Industriedenkmal steht auf der Kippe

Lehrter Politiker bei der Besichtigung des Förderturms über dem Schacht Bergmannssegen. (Foto: Wiebke Molsen)

Förderturm soll zwecks Verfüllung des darunterliegenden Schachts Bergmannssegen weichen

LEHRTE (wim) „Wir sind bergrechtliche Unternehmer und haben damit auch bergrechtliche Verpflichtungen“, erläutert Gereon Jochmaring den Mitgliedern des Bau- und Verkehrsplanungsauschusses beim Vor-Ort-Termin über dem Schacht Bergmannssegen. Zu diesen Verpflichtungen gehöre es, nach der Stilllegung der Bergwerke diese in einem sicheren Zustand zu hinterlassen, sagt der Leiter der inaktiven Werke von K+S in Niedersachsen.

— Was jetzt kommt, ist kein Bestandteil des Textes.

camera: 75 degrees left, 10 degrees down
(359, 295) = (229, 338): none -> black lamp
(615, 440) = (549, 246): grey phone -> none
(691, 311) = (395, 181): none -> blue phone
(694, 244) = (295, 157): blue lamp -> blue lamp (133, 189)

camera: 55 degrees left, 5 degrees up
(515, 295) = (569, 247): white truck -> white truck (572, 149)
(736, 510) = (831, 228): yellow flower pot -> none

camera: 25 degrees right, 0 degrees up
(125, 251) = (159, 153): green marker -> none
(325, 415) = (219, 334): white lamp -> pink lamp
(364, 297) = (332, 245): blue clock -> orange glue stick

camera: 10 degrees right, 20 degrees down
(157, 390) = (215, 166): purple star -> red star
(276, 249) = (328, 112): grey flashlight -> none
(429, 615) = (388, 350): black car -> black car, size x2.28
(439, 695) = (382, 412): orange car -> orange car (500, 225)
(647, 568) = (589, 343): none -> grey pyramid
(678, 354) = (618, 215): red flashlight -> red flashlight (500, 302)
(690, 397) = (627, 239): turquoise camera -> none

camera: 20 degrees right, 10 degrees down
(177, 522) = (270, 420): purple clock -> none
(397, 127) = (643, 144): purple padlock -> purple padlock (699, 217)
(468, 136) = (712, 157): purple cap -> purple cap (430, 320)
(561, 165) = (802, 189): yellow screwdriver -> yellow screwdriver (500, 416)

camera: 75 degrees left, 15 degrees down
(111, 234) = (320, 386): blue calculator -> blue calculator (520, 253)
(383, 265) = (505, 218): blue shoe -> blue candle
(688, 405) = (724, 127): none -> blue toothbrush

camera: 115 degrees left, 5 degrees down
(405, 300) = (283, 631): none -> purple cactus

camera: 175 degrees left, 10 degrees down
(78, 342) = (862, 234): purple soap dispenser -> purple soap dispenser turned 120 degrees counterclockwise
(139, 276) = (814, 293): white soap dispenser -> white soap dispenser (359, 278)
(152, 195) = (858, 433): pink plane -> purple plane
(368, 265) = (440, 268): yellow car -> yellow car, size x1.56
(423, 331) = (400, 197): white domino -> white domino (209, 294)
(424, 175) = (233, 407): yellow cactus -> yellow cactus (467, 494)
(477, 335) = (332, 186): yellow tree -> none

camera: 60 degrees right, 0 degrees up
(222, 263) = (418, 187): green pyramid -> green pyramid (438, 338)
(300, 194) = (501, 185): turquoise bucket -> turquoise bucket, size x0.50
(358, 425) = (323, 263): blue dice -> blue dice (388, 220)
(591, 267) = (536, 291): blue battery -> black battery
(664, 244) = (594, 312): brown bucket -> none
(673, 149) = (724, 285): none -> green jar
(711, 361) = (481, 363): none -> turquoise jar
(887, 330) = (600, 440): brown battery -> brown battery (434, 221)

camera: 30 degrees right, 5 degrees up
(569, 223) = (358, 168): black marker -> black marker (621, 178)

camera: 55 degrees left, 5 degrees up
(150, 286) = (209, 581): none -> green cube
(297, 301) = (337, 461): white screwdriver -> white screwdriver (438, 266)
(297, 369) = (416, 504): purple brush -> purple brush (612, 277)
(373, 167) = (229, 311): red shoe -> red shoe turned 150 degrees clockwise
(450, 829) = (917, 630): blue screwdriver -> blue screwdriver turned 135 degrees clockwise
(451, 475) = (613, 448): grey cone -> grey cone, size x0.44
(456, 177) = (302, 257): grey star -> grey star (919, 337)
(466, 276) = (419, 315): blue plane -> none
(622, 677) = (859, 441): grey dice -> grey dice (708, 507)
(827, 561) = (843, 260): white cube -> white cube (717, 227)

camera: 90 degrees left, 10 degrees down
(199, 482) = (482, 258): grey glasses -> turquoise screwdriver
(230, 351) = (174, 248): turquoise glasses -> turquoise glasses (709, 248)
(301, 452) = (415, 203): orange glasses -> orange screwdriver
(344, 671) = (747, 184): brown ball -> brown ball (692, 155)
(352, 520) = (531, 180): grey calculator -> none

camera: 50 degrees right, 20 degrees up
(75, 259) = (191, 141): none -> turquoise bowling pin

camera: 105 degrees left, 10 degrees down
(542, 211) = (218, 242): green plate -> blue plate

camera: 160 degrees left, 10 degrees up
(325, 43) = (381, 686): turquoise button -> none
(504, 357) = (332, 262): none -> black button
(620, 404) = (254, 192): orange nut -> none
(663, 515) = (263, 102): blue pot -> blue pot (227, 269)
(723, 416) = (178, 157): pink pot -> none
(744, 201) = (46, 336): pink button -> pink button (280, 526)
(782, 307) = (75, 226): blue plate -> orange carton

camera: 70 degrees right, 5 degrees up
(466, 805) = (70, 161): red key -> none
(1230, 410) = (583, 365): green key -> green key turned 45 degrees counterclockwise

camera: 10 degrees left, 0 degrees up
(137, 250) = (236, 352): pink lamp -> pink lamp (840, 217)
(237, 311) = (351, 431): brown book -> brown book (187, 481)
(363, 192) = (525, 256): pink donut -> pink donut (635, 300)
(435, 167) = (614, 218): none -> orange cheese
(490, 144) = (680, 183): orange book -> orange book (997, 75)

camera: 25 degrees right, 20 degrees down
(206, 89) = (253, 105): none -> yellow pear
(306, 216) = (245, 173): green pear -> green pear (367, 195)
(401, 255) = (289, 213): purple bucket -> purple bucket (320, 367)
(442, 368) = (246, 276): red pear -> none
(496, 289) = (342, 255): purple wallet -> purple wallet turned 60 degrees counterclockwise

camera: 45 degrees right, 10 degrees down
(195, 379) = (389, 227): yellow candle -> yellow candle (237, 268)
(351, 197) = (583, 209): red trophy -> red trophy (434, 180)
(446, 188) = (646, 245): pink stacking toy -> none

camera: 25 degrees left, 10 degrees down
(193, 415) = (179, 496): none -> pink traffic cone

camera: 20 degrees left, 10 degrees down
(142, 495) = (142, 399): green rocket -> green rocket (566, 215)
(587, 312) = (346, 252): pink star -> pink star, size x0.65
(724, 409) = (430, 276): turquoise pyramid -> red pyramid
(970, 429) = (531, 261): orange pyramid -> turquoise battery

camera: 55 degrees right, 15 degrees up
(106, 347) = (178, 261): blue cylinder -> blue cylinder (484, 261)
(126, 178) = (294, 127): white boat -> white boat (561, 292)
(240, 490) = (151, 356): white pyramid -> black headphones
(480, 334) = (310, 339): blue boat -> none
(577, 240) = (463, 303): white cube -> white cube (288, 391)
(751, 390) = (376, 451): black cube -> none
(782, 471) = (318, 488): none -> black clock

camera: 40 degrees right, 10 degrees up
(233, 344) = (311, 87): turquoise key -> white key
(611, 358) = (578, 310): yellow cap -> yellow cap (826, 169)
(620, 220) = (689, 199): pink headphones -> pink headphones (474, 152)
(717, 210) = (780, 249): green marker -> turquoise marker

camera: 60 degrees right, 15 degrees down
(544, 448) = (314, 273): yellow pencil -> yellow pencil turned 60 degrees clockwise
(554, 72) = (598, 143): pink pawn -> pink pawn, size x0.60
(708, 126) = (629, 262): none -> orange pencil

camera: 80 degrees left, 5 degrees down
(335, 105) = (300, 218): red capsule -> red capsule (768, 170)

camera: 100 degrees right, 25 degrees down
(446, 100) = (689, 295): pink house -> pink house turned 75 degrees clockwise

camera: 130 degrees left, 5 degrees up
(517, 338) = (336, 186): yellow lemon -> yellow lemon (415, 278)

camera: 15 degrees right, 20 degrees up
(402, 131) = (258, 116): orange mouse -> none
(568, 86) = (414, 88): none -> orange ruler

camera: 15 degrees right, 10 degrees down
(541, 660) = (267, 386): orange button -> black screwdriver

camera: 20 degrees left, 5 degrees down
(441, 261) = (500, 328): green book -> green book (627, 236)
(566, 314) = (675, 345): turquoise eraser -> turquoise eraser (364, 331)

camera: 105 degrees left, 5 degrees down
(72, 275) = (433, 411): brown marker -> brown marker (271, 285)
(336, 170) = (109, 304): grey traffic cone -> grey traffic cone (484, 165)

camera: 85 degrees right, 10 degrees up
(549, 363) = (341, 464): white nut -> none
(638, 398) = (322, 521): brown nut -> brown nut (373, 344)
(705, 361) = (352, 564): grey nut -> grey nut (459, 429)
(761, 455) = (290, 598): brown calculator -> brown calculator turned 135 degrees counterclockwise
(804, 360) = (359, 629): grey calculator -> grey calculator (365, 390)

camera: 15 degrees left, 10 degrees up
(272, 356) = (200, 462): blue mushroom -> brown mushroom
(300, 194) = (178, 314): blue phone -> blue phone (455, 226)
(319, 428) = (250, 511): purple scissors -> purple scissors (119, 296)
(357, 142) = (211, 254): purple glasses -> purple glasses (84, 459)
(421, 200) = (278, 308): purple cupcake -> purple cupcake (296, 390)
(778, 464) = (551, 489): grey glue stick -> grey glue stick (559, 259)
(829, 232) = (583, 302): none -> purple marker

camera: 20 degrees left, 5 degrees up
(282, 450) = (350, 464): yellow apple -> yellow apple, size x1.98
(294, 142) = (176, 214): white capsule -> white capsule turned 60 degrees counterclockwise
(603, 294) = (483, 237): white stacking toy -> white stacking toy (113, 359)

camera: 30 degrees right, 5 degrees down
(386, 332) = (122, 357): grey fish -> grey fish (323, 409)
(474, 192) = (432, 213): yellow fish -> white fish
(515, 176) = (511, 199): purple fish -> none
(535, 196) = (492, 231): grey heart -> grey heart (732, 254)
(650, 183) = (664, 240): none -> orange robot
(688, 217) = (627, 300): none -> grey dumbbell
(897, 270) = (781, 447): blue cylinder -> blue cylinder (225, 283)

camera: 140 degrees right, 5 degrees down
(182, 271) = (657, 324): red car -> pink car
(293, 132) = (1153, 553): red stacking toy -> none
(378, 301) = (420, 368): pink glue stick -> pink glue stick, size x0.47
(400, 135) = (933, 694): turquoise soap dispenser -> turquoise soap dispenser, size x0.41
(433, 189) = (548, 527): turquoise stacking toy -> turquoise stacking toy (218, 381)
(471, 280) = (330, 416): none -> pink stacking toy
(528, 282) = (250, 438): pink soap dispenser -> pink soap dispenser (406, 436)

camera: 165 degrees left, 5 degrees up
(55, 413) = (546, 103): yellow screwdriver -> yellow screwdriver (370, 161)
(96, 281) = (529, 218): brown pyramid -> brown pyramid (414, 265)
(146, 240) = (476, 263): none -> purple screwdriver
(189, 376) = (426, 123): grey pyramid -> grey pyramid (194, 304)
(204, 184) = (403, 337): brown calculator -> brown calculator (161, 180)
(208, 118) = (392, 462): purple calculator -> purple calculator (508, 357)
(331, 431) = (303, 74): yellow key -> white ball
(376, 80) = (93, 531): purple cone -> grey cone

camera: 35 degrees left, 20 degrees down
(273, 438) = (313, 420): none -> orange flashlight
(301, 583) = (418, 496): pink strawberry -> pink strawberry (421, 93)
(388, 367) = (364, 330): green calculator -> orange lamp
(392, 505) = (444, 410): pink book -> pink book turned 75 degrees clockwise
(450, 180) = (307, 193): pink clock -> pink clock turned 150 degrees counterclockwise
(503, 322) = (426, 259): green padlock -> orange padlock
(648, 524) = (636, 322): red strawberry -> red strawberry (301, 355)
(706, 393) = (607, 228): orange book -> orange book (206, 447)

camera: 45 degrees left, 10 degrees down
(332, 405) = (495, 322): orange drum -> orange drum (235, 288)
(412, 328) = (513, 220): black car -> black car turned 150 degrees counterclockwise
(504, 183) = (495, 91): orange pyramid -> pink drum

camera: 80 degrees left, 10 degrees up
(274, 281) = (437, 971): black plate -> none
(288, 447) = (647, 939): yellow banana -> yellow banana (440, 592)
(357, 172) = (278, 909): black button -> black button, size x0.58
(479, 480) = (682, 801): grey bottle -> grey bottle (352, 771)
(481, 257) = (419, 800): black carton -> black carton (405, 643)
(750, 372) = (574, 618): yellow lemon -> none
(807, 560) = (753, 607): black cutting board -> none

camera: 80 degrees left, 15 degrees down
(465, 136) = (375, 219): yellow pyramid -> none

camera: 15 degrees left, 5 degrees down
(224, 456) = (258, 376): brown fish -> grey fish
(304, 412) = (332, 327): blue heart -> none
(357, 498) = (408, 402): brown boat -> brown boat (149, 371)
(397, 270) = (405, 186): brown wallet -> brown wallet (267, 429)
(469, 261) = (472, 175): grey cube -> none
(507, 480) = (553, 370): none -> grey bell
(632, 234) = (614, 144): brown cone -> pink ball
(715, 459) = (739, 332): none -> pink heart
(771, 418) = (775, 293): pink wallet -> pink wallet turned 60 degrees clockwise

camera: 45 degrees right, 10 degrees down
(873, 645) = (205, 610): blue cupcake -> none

Die bereits mit Salzwasser gefluteten unterirdischen Hohlräume sollen deshalb mit 40.000 Tonnen Schotter stabilisiert werden, um dann mit Süßwasser aufgefüllt zu werden. „Wir können den Schotter da aber nicht einfach so reinkippen“, erläutert Gereon Jochmaring. Um den Schotter in den mit 1.100 Metern tiefsten der sechs Schächte zu füllen, soll ein 300 Meter langes Rohr in die Tiefe führen, durch das der Schotter aus dem Harz nach unten geleitet werde. Dies verhindert, dass die scharfkantigen Steine den oberen Teil des Schachts beschädigen und damit wasserführende Schichten gefährden. „Wir müssen das Grundwasser auf jeden Fall schützen“, ergänzt Thomas Müller, Grubenbetriebsingenieur bei K+S.
Der denkmalgeschützte Förderturm, den viele Lehrter als wertvoll einschätzen, steht diesem Ziel nun im Weg. Die 13 Meter langen Einzelteile, aus denen das 300 Meter lange Rohr zusammengeschraubt werden soll, passen nämlich nicht durch das Tor zum Schacht. Und da der Turm ohnehin vor sich hin rottet, plant das Unternehmen K+S ihn abzureißen. „Wir sind davon überzeugt, dass es keine wirtschaftliche Nutzung mehr für den Turm gibt“, stellt Gereon Jochmaring fest. Denn auch wenn der Schacht fest verschlossen sei, dürfe der Deckel nicht betreten werden. Lediglich die erste Etage kann daher in ein Museum oder Ähnliches umgewandelt werden. Vorher seien jedoch umfassende Sanierungsarbeiten nötig. „Macht es Sinn, Geld in ein Gebäude zu stecken, dass nicht genutzt werden kann?“, fragt er die Politiker. Während Einige den aus dem Film „Das Wunder von Lengede“ bekannten Turm unbedingt erhalten wollen, haben Andere Verständnis für die rechtlichen und wirtschaftlichen Zwänge des Unternehmens. Weiter beraten wollen die Ausschussmitglieder darüber in ihrer nächsten Sitzung. Das Unternehmen K+S hat derweil eine Anwaltskanzlei damit beauftragt, den vollständigen Antrag auf Abriss des Förderturms und der daneben liegenden Halle in der Stadtverwaltung einzureichen. Denn bis zum Ende des Jahres soll die Verfüllung abgeschlossen sein. „Die Zeit drängt“, macht Gereon Jochmaring deutlich.